The so-called resources super profits tax, which mirrors a levy imposed on offshore petroleum projects, forms part of an overhaul of the country’s taxation system to address the challenges of an ageing population and rising healthcare costs.”
http://www.ft.com/cms/s/0/ba5cf366-5616-11df-b835-00144feab49a.html
Let's see if I have this right: they are going to cut pay to a large portion of the populace, make it easier for companies to lay off more people, and increase taxes on business, fuel, tobacco alcohol and property - and that is going to grow the economy. Obviously I am not smart enough to be an economist.
I don't suppose that, in a democracy, the masses might just throw all those who agree to this plan out of office and replace them with other idiots who promise not to do any of the above.
Who needs wealth when you have 'liquidity'. It's starting to feel like the world is asymptotically approaching apocalypse.
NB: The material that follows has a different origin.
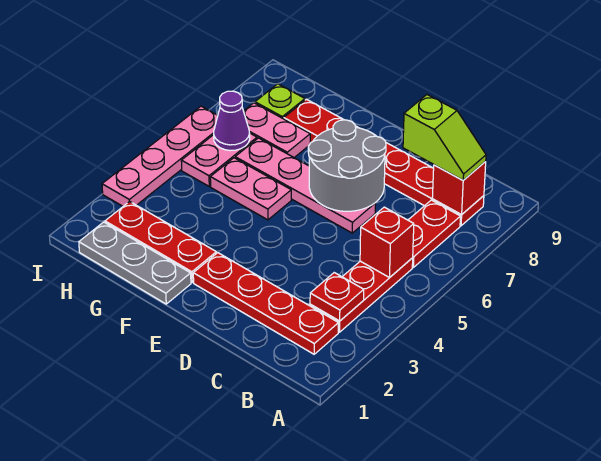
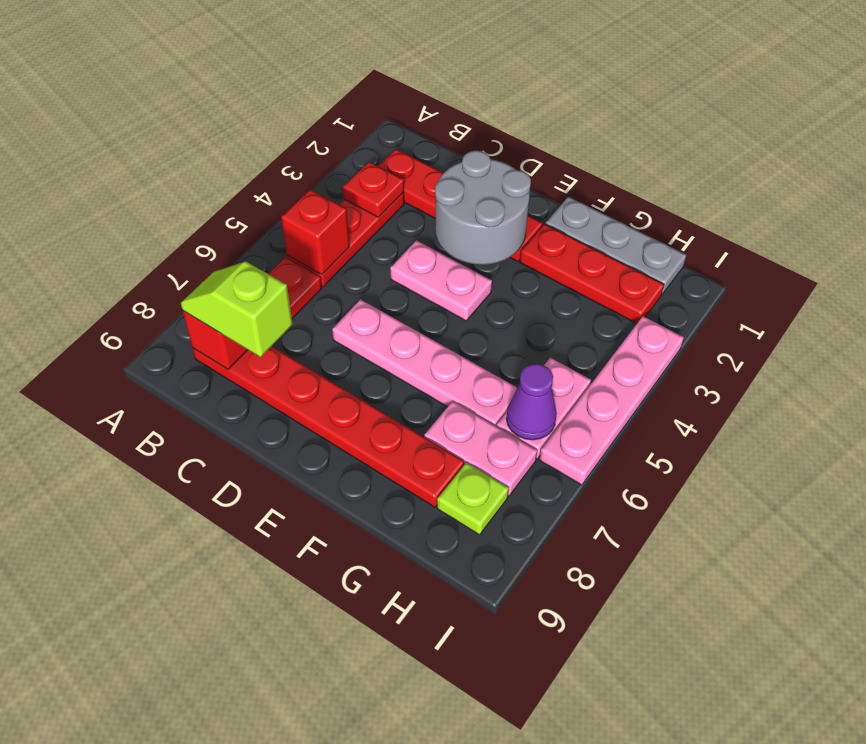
grey round brick D6:E7 level 2 -> grey round brick D2:E3 level 2
pink plate F5:G5 level 1 -> pink plate D4:E4 level 1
Every poster is correct in one way or the other and to some degree. No matter how you slice it, the current "Greek Tragedy" is a microcosm of future events to come. We are not out of reach in the US. All western economies are basicly insolvent due to unchecked spending/debt in one form or another that has come to obvious fruition since 2007. We are witnessing an economic collapse on one hand and the machinations of TPTB to try and hold it all together with the magical glue of QE. We all have a front row seat if we choose to pay attention? What can we do? Fall back and punt and pay attention. An excellent post indeed although I totally agree that most if not all of the intended IMF ideas will fall greatly short of their intended purposes. Unfortunately the IMF has fucked up everythiong they have touched, not at all unlike the rest of our federal gov(the HC bill will be no different and likely cost 10X). All of which is at taxpayers expense. So how long are we going to let the malfeasant elitists run the show and destroy us? Thats what is happening, they are all criminals one way or the other. Dems/Reps just a different flavor fuckin. I promise I won't repeat that again........Today anyway!
Poor Greeks probably wish there were Keynsians at the IMF. Whatever happened to "spending your way out of debt" like they do in the good ole USA?
I always felt Sisyphus was a Greek allegory depicting what happens when "man" tries to cheat god, nature, physics and economics, but now I can add 'prophetic' to the list.
What, cause they had to drop the 13th and 14th month salaries? Paris Hilton called and said she was jealous.
So tax increases and wage cuts in the same barrel?? Gee, that should help people pay their mortgages. How many housing defaults do we see coming as a result of this ignorance?